Abraham Lincoln
Abraham Lincoln warned the South in his first Inaugural Address, “In your hands, my dissatisfied fellow countrymen, and not in mine, is the momentous issue of civil war. The government will not assail you....You have no oath registered in Heaven to destroy the government, while I shall have the most solemn one to ‘preserve, protect and defend’ it.”
Lincoln considered secession to be illegal, and was willing to use force to defend federal law and the Union. When Confederate batteries fired on Fort Sumter and forced its surrender, he called on the states for 75,000 volunteers. Ultimately, eleven southern states joined the Confederacy and four remained within the Union as Border States. The Civil War had begun.
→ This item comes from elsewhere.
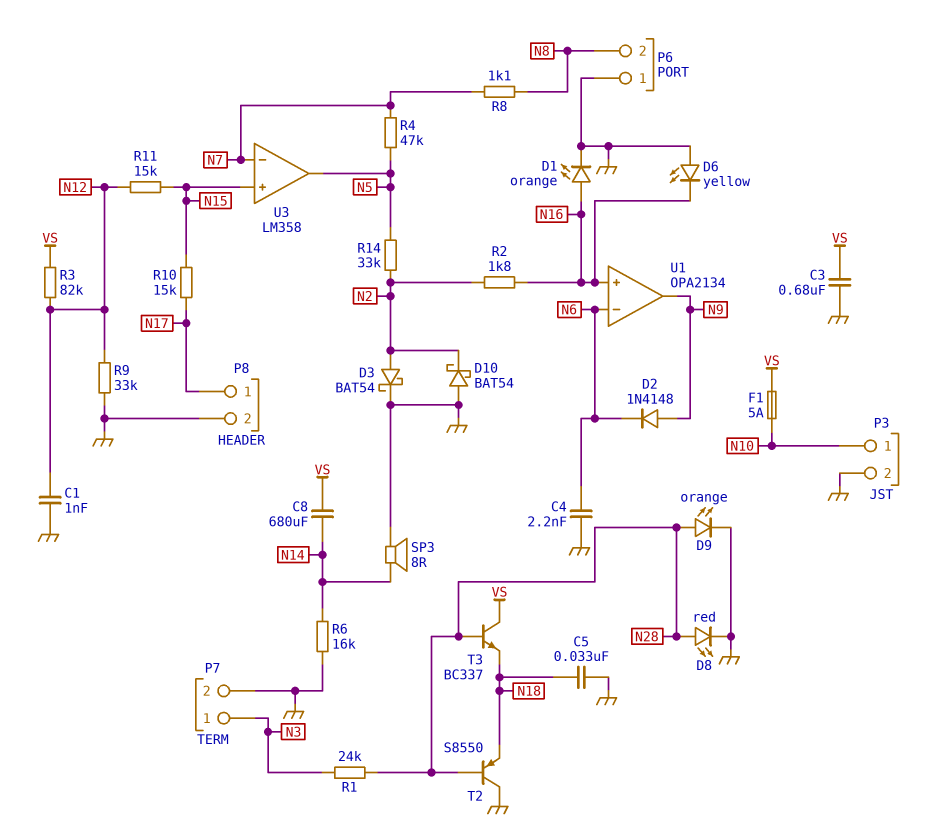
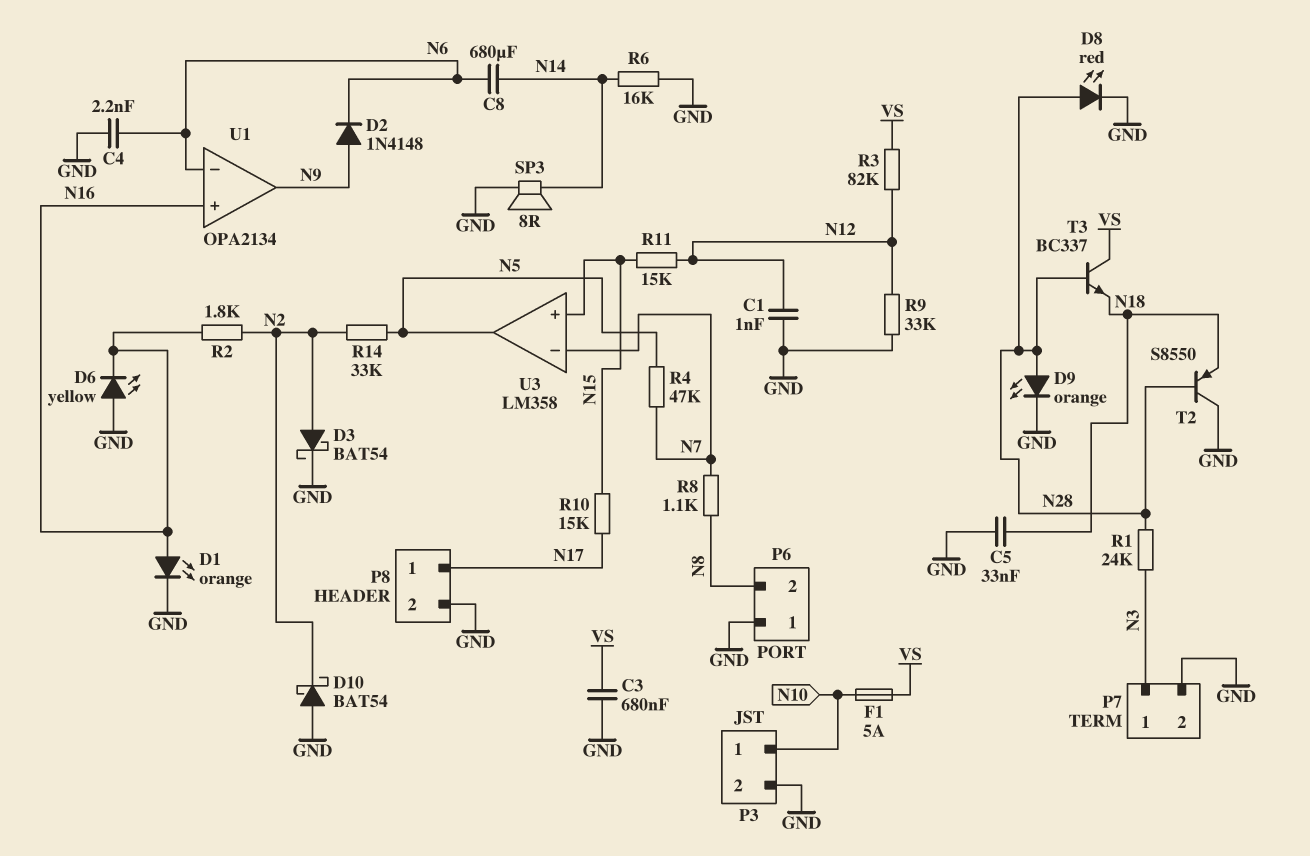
C8: 680uF (N14, VS) -> 680uF (N6, N14)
The son of Thomas and Nancy Hanks Lincoln, Abraham had to struggle for a living and for learning. Shortly before receiving his party’s nomination for president, he sketched his life: “I was born Feb. 12, 1809, in Hardin County, Kentucky. My parents were both born in Virginia, of undistinguished families—second families, perhaps I should say. My mother, who died in my tenth year, was of a family of the name of Hanks....My father...removed from Kentucky to . . . Indiana, in my eighth year....It was a wild region, with many bears and other wild animals still in the woods. There I grew up....Of course when I came of age I did not know much. Still somehow, I could read, write, and cipher . . . but that was all.”
Lincoln made extraordinary efforts to attain knowledge while working on a farm, splitting rails for fences, and keeping store at New Salem, Illinois. He was a captain in the Black Hawk War, spent eight years in the Illinois legislature, and rode the circuit of courts for many years. His law partner said of him, “His ambition was a little engine that knew no rest.” He married Mary Todd, and they had four boys, only one of whom lived to maturity.
In 1858, Lincoln ran against Stephen A. Douglas of Illinois for senator. He lost the election, but in debating with Douglas he gained a national reputation that won him the Republican nomination for president in 1860.
As president, Lincoln built the Republican Party into a strong national organization and rallied most of the northern Democrats to the Union cause. On January 1, 1863, he issued the Emancipation Proclamation, declaring that all enslaved people in states that were still in rebellion would henceforth be free. While the order did not address slavery’s status in the Border States or in southern states already under Union control, the proclamation transformed the meaning of the war and turned the Union forces into an army of liberation. It also permitted African Americans to enlist, and by the end of the war more than 200,000 black soldiers and sailors contributed to this national fight for freedom.
Lincoln would not let the world forget that the Civil War involved an even larger issue. This he stated most movingly in dedicating the military cemetery at Gettysburg: “that we here highly resolve that these dead shall not have died in vain—that this nation, under God, shall have a new birth of freedom—and that government of the people, by the people, for the people, shall not perish from the earth.”
Lincoln won reelection in 1864, as Union military triumphs heralded an end to the war. In his planning for peace, the president was flexible and generous, encouraging southerners to lay down their arms and join speedily in reunion.
The spirit that guided him was clear in his Second Inaugural Address, now inscribed on one wall of the Lincoln Memorial in Washington, D.C.: “With malice toward none; with charity for all; with firmness in the right, as God gives us to see the right, let us strive onto finish the work we are in; to bind up the nation’s wounds....”
On Good Friday, April 14, 1865, Lincoln was assassinated at Ford’s Theatre in Washington by John Wilkes Booth, an actor, who somehow thought he was helping his beloved South. Lincoln died the following morning at Petersen House, and with his death went the possibility of peace with magnanimity. His remains were brought to the White House, and a funeral service was held in the East Room for the slain president.